A melhora no resultado anual foi influenciada principalmente pelo aumento de US$ 2,1 bilhões no superávit da balança comercial. O desempenho foi impulsionado pela redução generalizada das importações, movimento associado à desaceleração da atividade econômica no país.
Além disso, o déficit na conta de serviços recuou US$ 581 milhões. Em sentido contrário, houve aumento de US$ 1,3 bilhão no déficit em renda primária, que inclui pagamentos de juros, lucros e dividendos ao exterior.
No acumulado de 12 meses encerrados em janeiro, o déficit em transações correntes somou US$ 67,551 bilhões, equivalente a 2,92% do Produto Interno Bruto (PIB). O resultado representa redução em relação ao mesmo período encerrado em janeiro de 2025, quando o saldo negativo foi de US$ 72,421 bilhões, ou 3,35% do PIB.

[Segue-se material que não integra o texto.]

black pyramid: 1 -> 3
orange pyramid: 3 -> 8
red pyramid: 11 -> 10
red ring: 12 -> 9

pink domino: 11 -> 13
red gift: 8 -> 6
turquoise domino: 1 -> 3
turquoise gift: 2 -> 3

Investimentos financiam o resultado
De acordo com o Banco Central, o déficit externo segue financiado por capitais de longo prazo, principalmente por meio dos investimentos diretos no país (IDP). Em janeiro, esses aportes totalizaram US$ 8,168 bilhões, acima dos US$ 6,708 bilhões registrados no mesmo mês do ano anterior.

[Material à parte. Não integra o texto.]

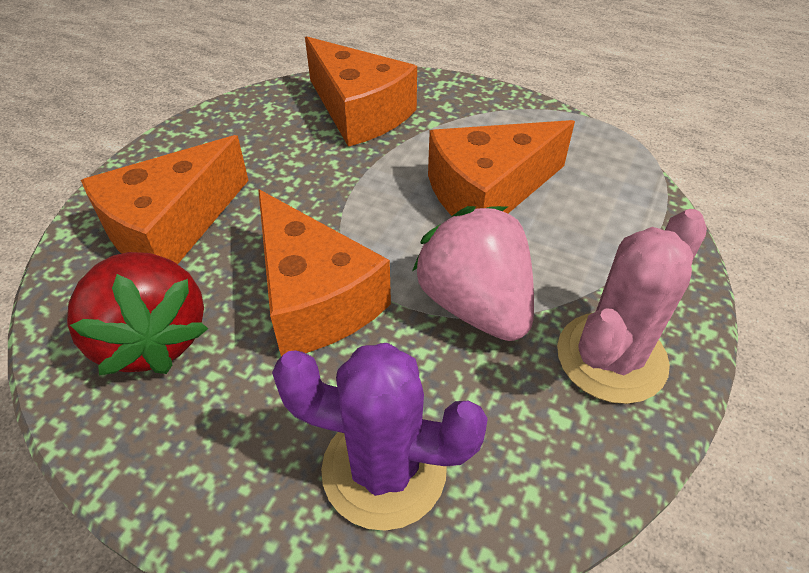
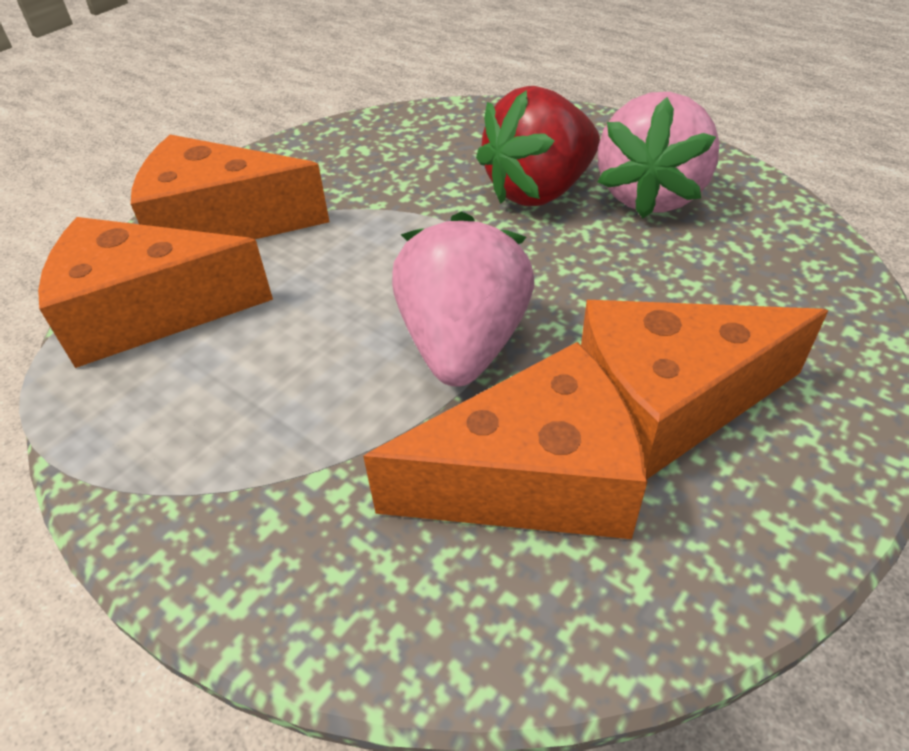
pink cactus: 1 -> 0
pink strawberry: 1 -> 2
purple cactus: 1 -> 0

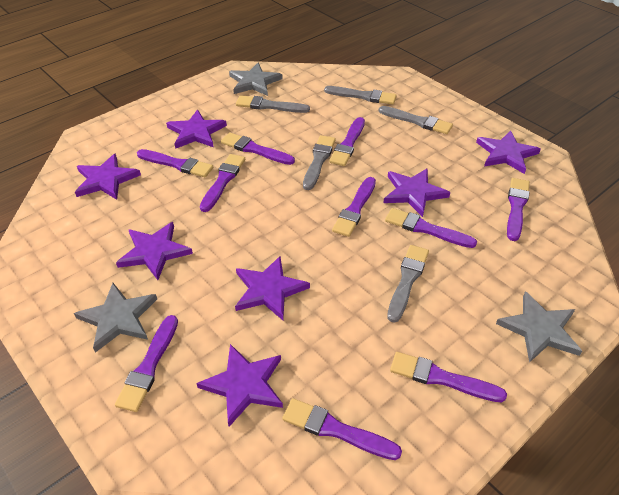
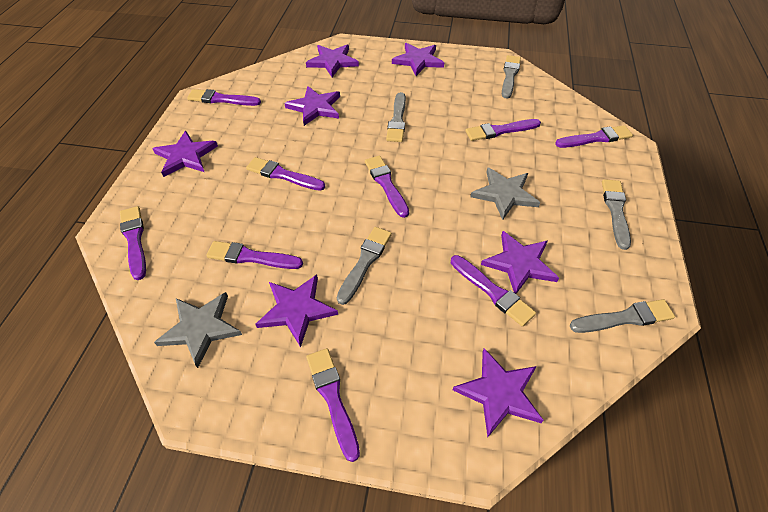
grey star: 3 -> 2
purple brush: 10 -> 9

No acumulado de 12 meses, o IDP alcançou US$ 79,137 bilhões, o equivalente a 3,42% do PIB, reforçando a avaliação de que o financiamento externo permanece em patamar considerado sólido.
Os investimentos em carteira no mercado doméstico também tiveram destaque, com entrada líquida de US$ 8,867 bilhões em janeiro, o maior volume desde julho de 2018. As reservas internacionais chegaram a US$ 364,367 bilhões, aumento de US$ 6,134 bilhões em relação ao mês anterior.
Comércio exterior e serviços
As exportações de bens somaram US$ 25,282 bilhões em janeiro, queda de 1,2% na comparação anual. Já as importações recuaram 10%, totalizando US$ 21,766 bilhões.
Com esse desempenho, a balança comercial registrou superávit de US$ 3,516 bilhões, acima do saldo positivo de US$ 1,396 bilhão observado em janeiro de 2025.
O déficit na conta de serviços ficou em US$ 3,972 bilhões, redução de 12,8% em relação ao mesmo período do ano anterior. No segmento de viagens internacionais, o saldo negativo atingiu US$ 1,453 bilhão, refletindo a queda nos gastos de estrangeiros no Brasil e o aumento das despesas de brasileiros no exterior.
Já o déficit em renda primária chegou a US$ 8,312 bilhões, alta de 18,7% na comparação anual. A conta de renda secundária registrou superávit de US$ 408 milhões, ligeiramente superior ao resultado de janeiro de 2025.